In 2003, the 52-year-old quit his full-time newspaper job and began traveling his adopted state in an effort to photograph how it must have looked when explorers first reached the peninsula five centuries ago.
The former Gainesville Sun photographer, writer and editor will share his thoughts and images during a free program 7 p.m. Thursday at the New Tampa Regional Library.
Moran's critically acclaimed images of vanishing Florida have appeared in numerous books and magazines, including National Geographic, Life, Time, Newsweek, Sports Illustrated, Smithsonian, The New York Times Magazine and on the cover of the 'National Audubon Society Field Guide to Florida.'
'We're by and large such a transplant state, I think it's a real struggle for a lot people to really connect with the real Florida experience,' Moran said in a recent telephone interview from his rural home five miles east of Gainesville.
'As the state has gotten more and more populated, there are more distractions in our culture that seem to be pulling people away from a meaningful connection with the environment.'
Many of Moran's photographs target beaches, lakes, rivers and springs.
'I think water is the unifying theme of the body of my work,' said Moran, who often travels by kayak or canoe to explore Florida's waterways, home to many of the state's birds, mammals and reptiles.
'It's a very highly selective view of the best of what's left of real Florida,' Moran said of his striking nature photos. 'It's still out there for people who choose to seek and go find.'
Often, as Moran pursues photographic prey, he finds he is the only person on a river or in a state park.

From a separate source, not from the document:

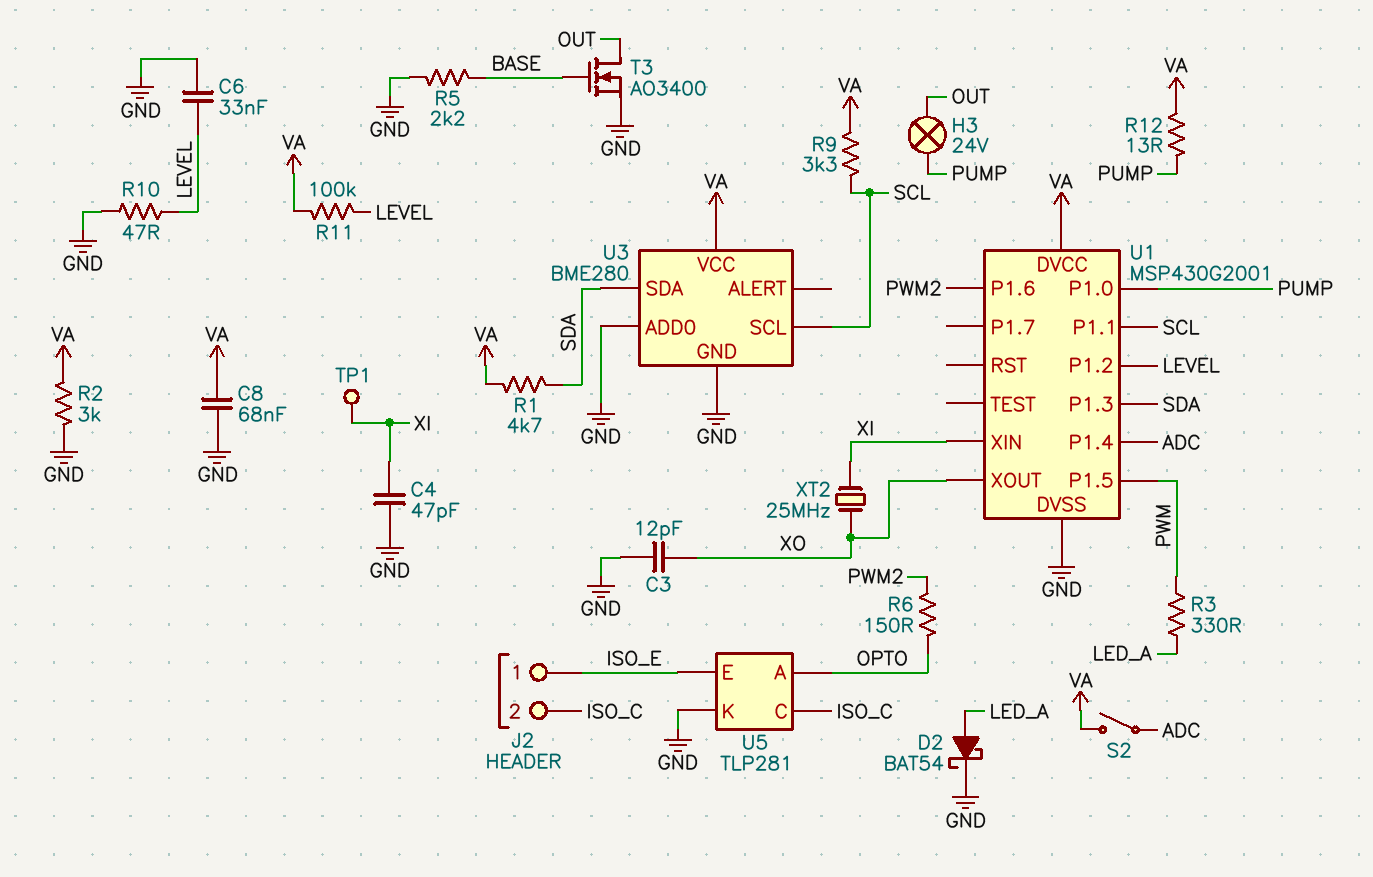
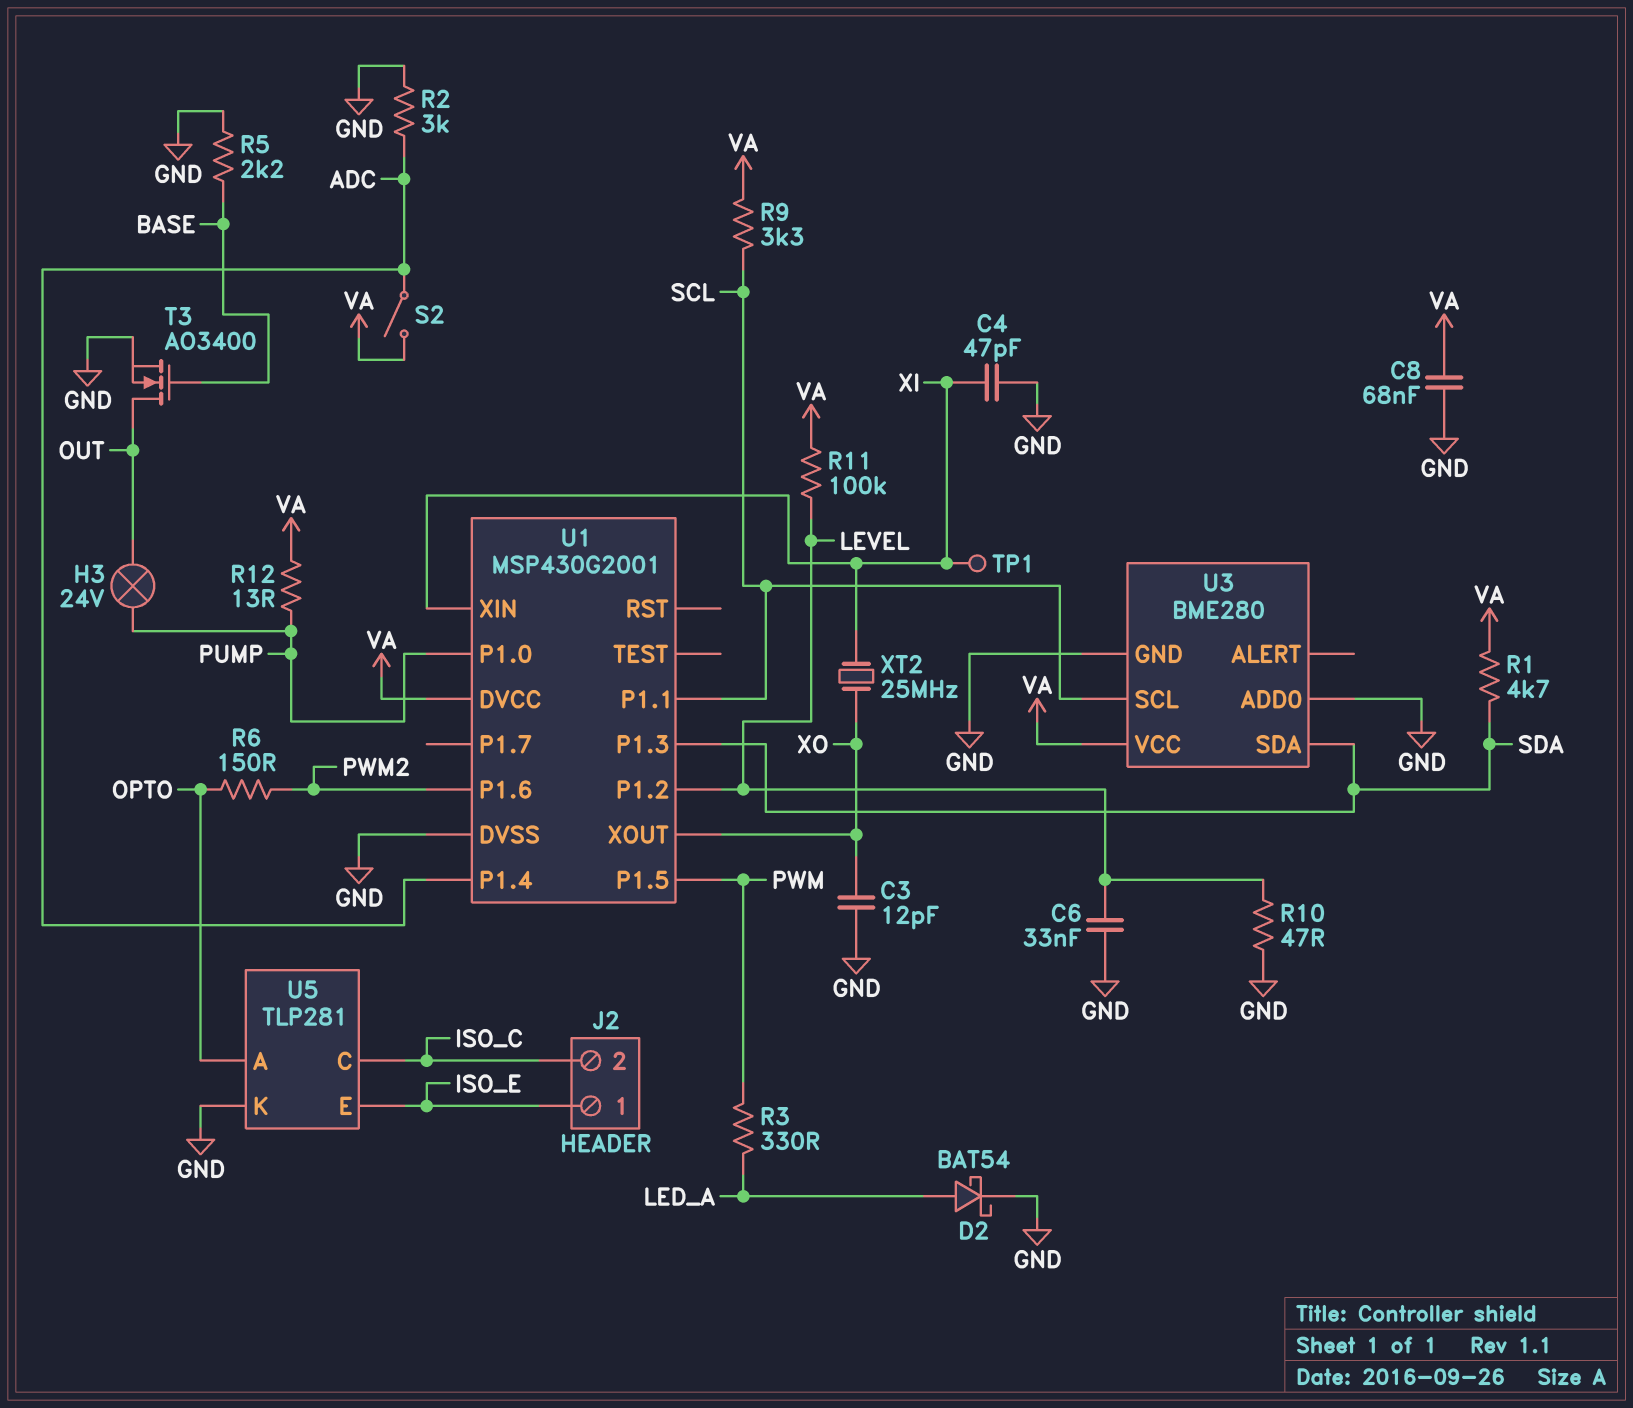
R2: 3k (GND, VA) -> 3k (ADC, GND)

That suits him.
'I love to live where I live in north Florida, where it's not quite as crowded' as other areas of this state of 18 million.
'Florida is still a state ... rich in the abundant gifts of nature. I think a lot of people struggle to really connect with the real Florida experience,' said Moran, whose family migrated from Massachusetts to Fort Myers when he was 2.
Asked about his favorite Florida spot, Moran cites two: Juniper Creek in the Ocala National Forest and Ichetucknee Springs in north-central Florida.
'I'm just a guy out there with an eye and a heart trying to make a real connection with Florida, and then to share that with a wider audience,' he said.